Moldova, 12 Ocak 2010’da başlattığı AB’ye entegrasyon projesinde önemli mesafe kat eden bir ülke. Doğu Ortaklığı programına dahil olan 6 ülke içerisinde AB’ye en çok uyum sağlayan Moldova. Moldova, sağladığı uyum nedeniyle AB’den vize muafiyeti “ödülü” alan tek eski Sovyet ülkesi. Ancak Moldova yönetimi bununla yetinmek niyetinde değil ve özellikle liberal-demokratlar ülkenin entegrasyon çabalarının yakın 5-7 sene içerisinde AB’ye tam üyeliğe dönüşmesini istiyor. Ve işte bu “özel” durumuyla da Moldova Rusya’nın hedef tahtasında yer alıyor.
Ukrayna krizi ve Moskova’nın Transdiyester’le Gagauz Özerk Cumhuriyeti üzerindeki etkisi Moldova’nın durumunun hassasiyetini katbekat artıyor. Öte yandan, Avrupa Birliği’ne entegrasyon konusunda Gürcistan’da mevcut olan toplumsal uzlaşmayı Moldova’da görmek mümkün değil. Ülkede iktidarda bulunan liberal demokratlar AB’ye entegrasyonu desteklerken muhalefet Rusya’nın patronajlığı altındaki Gümrük İttifakı ve Avrasya Birliği’ne üyelikten yana. Ülkenin ayrılıkçı bölgesi Trans Dinyester zaten Rusya’nın kontrolünde. Ülkenin güneyindeki Gagauz Özerk Cumhuriyeti ve Moldova’nın Kişinev’den sonraki ikinci büyük kenti olan, Rusların çoğunlukta olduğu Beltsı’da da Rusya’nın etkisi çok yüksek.

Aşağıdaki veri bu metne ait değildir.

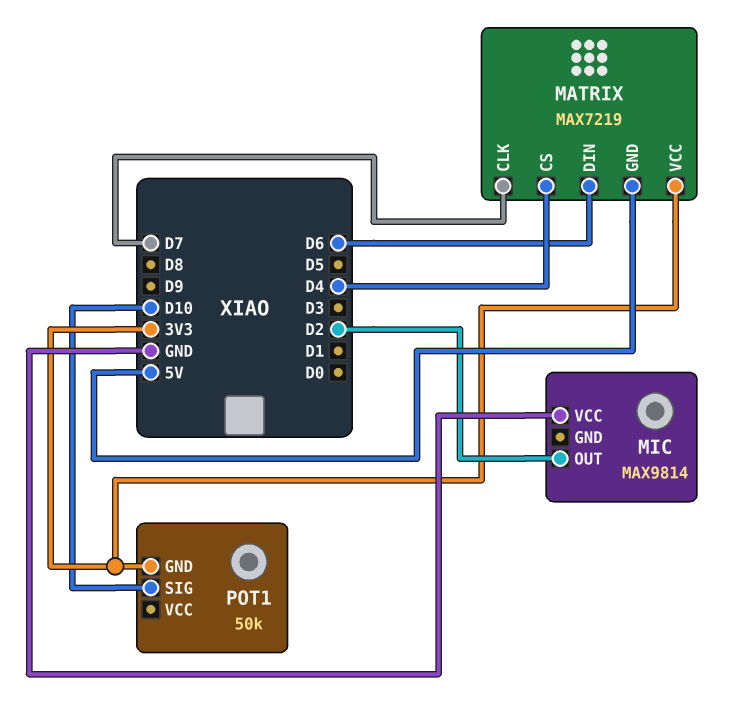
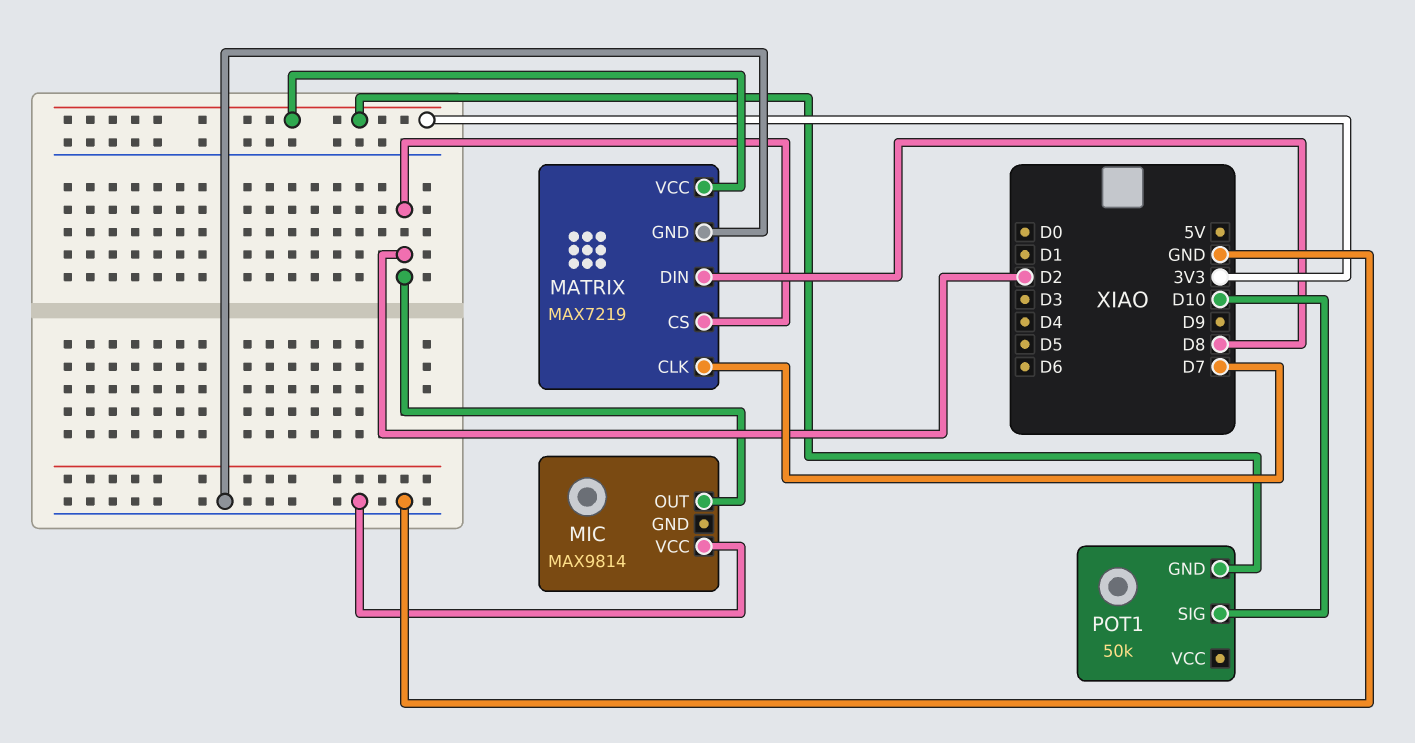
MATRIX pin CS: D4 -> D2
MATRIX pin DIN: D6 -> D8
MATRIX pin GND: 5V -> GND

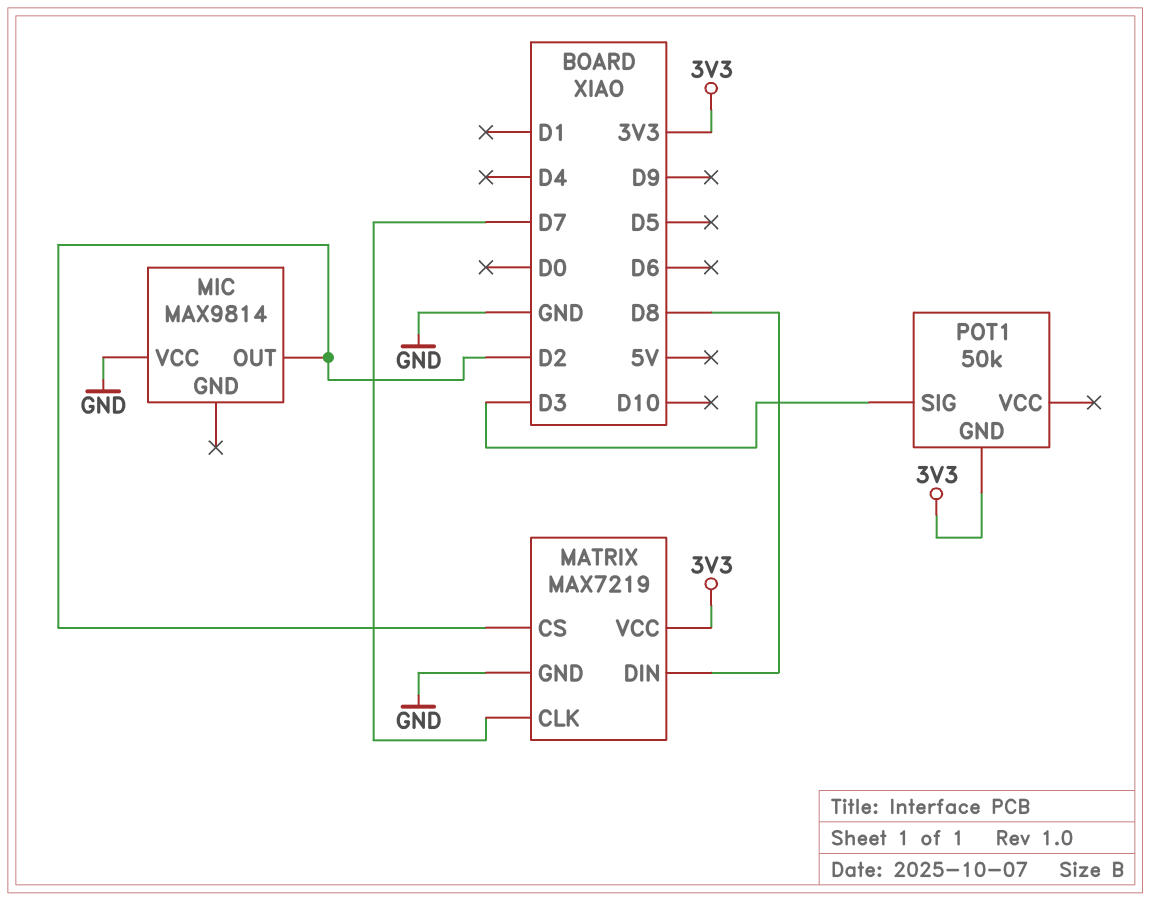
POT1 pin SIG: D10 -> D3

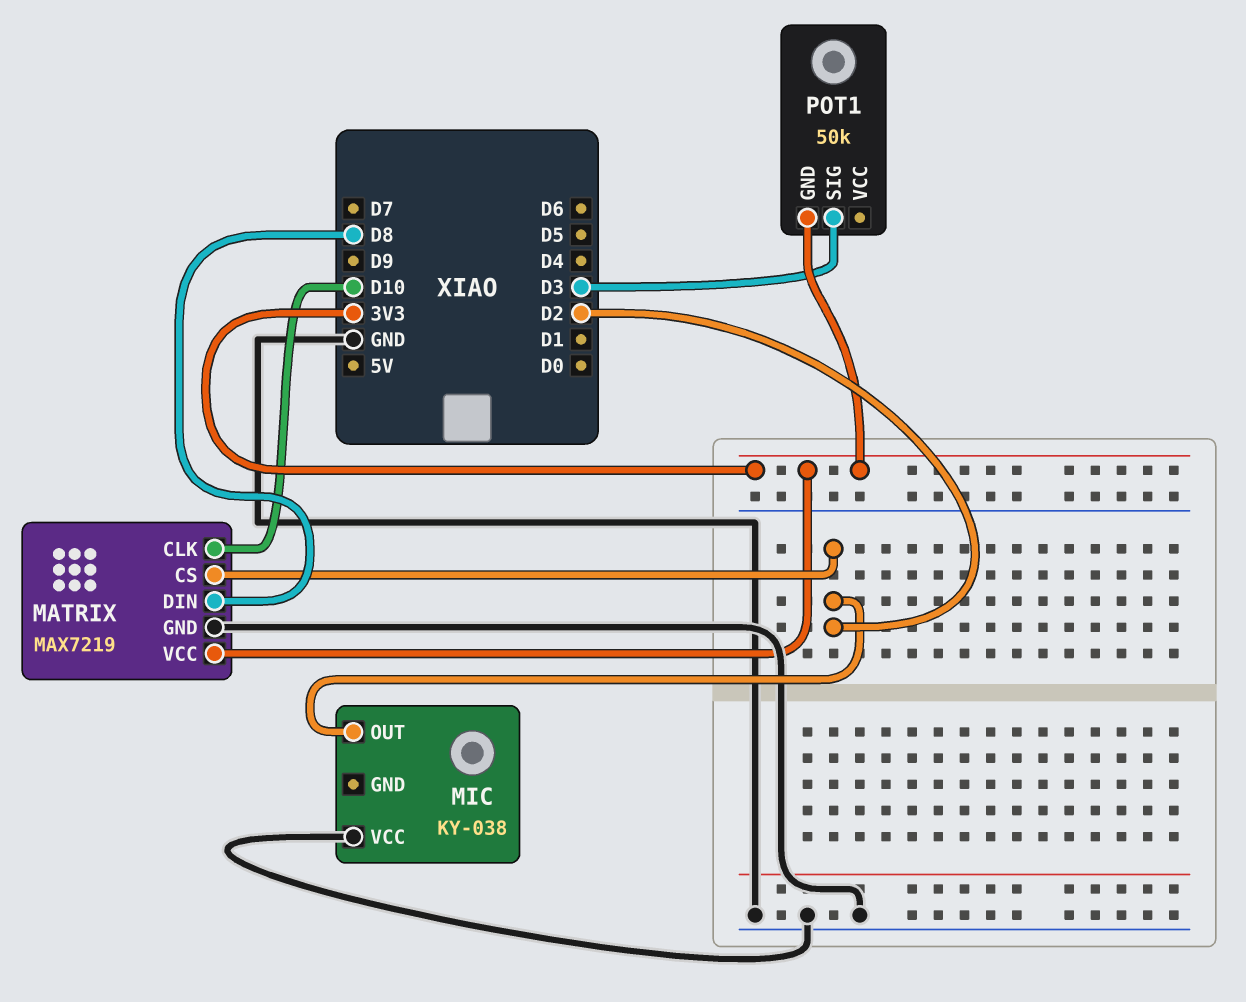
MATRIX pin CLK: D7 -> D10
MIC: MAX9814 -> KY-038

Birkaç sene önce Moldova’da halkın %75’i AB’ye entegrasyonu destekliyordu. Son dönemde ise en iyimser tahminlere göre, bu rakam %44 ila %50 arasında. AB’ye entegrasyon taraftarlarının sayısının azalmasında hiç kuşkusuz, Ukrayna krizi ve Rusya’nın saldırgan tutumu çok etkili. Moldovalıların bir kısmı, Ukrayna’nın kaderini yaşamaktan endişe ediyor.  AB ile ortaklığı savunan iktidardaki liberal demokrat koalisyonun ülkedeki ekonomik sorunların çözülememesinden dolayı düşen reytingi de Batı’ya entegrasyon taraftarlarının sayısındaki azalmanın bir başka nedeni. Öte yandan, AB’ye entegrasyon propagandasının her gün ekranlardan Moldovalıların evlerine giren Kremlin propagandası karşısında çok yetersiz olduğu bir gerçek. AB’ye entegrasyon sürecinin başlamasıyla birlikte ekonomik sorunların çözülmeyeceğine, tam tersi, artacağına ve Moldova’nın yeni sorunlarla karşılaşacağına ilişkin uyarı-tehdit içeren Kremlin propagandası Moldovalıların bir kısmını Batı’nın vaatlerinden daha fazla etkilediği çok açık…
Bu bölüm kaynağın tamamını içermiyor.